Cristian Higuita (born 12 January 1994) is a Colombian footballer who plays as a midfielder for Atlético Junior in Categoría Primera A.

Club career

Deportivo Cali 
Higuita made his debut with Deportivo Cali in 2009. A year later, he played a minor part in Cali's campaign winning the 2010 Copa Colombia. In 2011, he made his debut for Cali in Categoría Primera A and during the 2014 season helped the club capture the 2014 Superliga Colombiana.

Orlando City 
In January 2015 it was reported that Orlando City SC would be signing Higuita along with his Deportivo Cali teammate Carlos Rivas. He started the team's first ever MLS game, a 1–1 draw at home to fellow new expansion side New York City on 8 March. On 1 August 2015, Higuita scored his first goal for the team in a 5–2 win at home to Columbus Crew. Higuita finished the 2015 season with 4.3 tackles per game and a passing success rate of 87.1 percent.

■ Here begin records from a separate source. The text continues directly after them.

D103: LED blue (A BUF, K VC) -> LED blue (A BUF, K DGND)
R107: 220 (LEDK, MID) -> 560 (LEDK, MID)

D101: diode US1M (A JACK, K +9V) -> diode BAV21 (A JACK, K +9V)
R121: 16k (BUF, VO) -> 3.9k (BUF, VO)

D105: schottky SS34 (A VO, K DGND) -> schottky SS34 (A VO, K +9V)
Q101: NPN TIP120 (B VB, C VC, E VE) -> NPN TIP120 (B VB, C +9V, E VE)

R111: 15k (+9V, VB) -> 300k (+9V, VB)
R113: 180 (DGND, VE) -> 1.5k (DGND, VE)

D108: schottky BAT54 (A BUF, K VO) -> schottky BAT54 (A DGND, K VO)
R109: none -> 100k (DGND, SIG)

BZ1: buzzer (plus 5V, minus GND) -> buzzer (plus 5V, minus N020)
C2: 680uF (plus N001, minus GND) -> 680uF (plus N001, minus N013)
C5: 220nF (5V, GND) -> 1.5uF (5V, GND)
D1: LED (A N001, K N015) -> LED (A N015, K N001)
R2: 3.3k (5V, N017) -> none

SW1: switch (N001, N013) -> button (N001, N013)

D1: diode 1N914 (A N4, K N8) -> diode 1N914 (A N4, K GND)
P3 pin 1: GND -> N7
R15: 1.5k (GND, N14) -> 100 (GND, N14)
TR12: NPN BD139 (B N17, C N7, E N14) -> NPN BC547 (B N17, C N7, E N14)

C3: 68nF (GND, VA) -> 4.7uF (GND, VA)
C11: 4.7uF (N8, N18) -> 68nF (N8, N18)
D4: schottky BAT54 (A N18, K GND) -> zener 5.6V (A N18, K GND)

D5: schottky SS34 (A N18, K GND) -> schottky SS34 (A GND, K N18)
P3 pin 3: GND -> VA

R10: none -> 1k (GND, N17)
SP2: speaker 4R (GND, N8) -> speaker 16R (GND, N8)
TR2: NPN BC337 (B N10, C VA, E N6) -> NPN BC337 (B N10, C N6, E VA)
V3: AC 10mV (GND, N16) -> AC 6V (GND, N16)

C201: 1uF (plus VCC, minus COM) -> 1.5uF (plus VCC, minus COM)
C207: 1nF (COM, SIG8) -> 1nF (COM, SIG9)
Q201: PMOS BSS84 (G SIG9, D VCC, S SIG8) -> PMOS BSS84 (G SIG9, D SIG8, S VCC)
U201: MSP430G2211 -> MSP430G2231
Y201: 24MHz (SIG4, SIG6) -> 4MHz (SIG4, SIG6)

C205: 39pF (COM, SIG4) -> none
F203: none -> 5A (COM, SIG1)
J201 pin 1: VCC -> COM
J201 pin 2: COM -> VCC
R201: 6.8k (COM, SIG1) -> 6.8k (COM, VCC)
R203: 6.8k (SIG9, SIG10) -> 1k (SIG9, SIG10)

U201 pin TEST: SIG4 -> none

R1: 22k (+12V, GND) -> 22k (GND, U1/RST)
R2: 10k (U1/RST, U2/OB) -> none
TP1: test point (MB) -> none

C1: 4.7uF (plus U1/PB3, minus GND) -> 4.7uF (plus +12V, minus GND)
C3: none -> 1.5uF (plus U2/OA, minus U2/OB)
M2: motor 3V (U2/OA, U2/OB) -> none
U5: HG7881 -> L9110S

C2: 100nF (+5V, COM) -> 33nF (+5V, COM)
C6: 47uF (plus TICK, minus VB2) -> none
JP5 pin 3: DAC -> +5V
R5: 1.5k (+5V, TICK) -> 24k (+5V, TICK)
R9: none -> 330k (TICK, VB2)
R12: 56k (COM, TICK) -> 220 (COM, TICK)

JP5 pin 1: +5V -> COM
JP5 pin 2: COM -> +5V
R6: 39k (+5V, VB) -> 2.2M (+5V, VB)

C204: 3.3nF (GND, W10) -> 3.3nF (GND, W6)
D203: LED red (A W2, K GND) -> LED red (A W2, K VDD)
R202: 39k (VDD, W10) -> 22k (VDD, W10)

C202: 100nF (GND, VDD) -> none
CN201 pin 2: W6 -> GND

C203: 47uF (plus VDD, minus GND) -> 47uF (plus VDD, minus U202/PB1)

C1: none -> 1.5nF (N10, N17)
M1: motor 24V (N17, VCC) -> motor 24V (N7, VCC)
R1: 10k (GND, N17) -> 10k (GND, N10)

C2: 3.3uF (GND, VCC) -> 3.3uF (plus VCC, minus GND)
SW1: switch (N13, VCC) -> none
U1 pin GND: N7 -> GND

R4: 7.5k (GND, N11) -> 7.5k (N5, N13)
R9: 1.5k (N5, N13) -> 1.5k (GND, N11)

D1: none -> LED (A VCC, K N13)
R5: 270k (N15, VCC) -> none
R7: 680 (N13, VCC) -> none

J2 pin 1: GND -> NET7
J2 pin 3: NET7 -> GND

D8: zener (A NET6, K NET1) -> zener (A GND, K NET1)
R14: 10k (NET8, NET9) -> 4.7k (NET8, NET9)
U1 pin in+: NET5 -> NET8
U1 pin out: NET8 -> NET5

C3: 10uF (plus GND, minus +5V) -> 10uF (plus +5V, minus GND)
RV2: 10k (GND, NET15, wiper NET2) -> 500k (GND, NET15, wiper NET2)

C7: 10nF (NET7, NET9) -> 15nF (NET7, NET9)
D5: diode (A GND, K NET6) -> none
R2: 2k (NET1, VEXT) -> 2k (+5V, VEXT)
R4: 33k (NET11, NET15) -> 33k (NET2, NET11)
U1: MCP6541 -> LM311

On 6 August 2016, in order to regain match fitness, Higuita was loaned to Orlando City B for their match against Toronto FC II. In September 2016, Higuita was ranked #21 on the MLSSoccer.com ranking of the top 24 players under 24 years of age. Higuita was one of Orlando City's protected players for the 2016 MLS Expansion Draft.

Prior to the beginning of the 2019 season, Higuita was presented with a commemorative plaque in honor of his 100 appearances with Orlando City across MLS, US Open Cup and international friendlies (namely against Ponte Preta, Flamengo and Stoke City). Higuita's contract expired at the end of the 2019 season. He departed as the club's leading appearance maker with 108 across all competitions.

Atlético Junior
On 17 December 2019, Higuita returned to Colombia to sign with Atlético Junior.

International career
Higuita was called up to represent the Colombia U20s at the 2013 South American Youth Football Championship. Higuita made one appearance in the tournament, coming on as a half-time substitute in a 2–1 group stage defeat to Chile. Colombia went on to win the tournament.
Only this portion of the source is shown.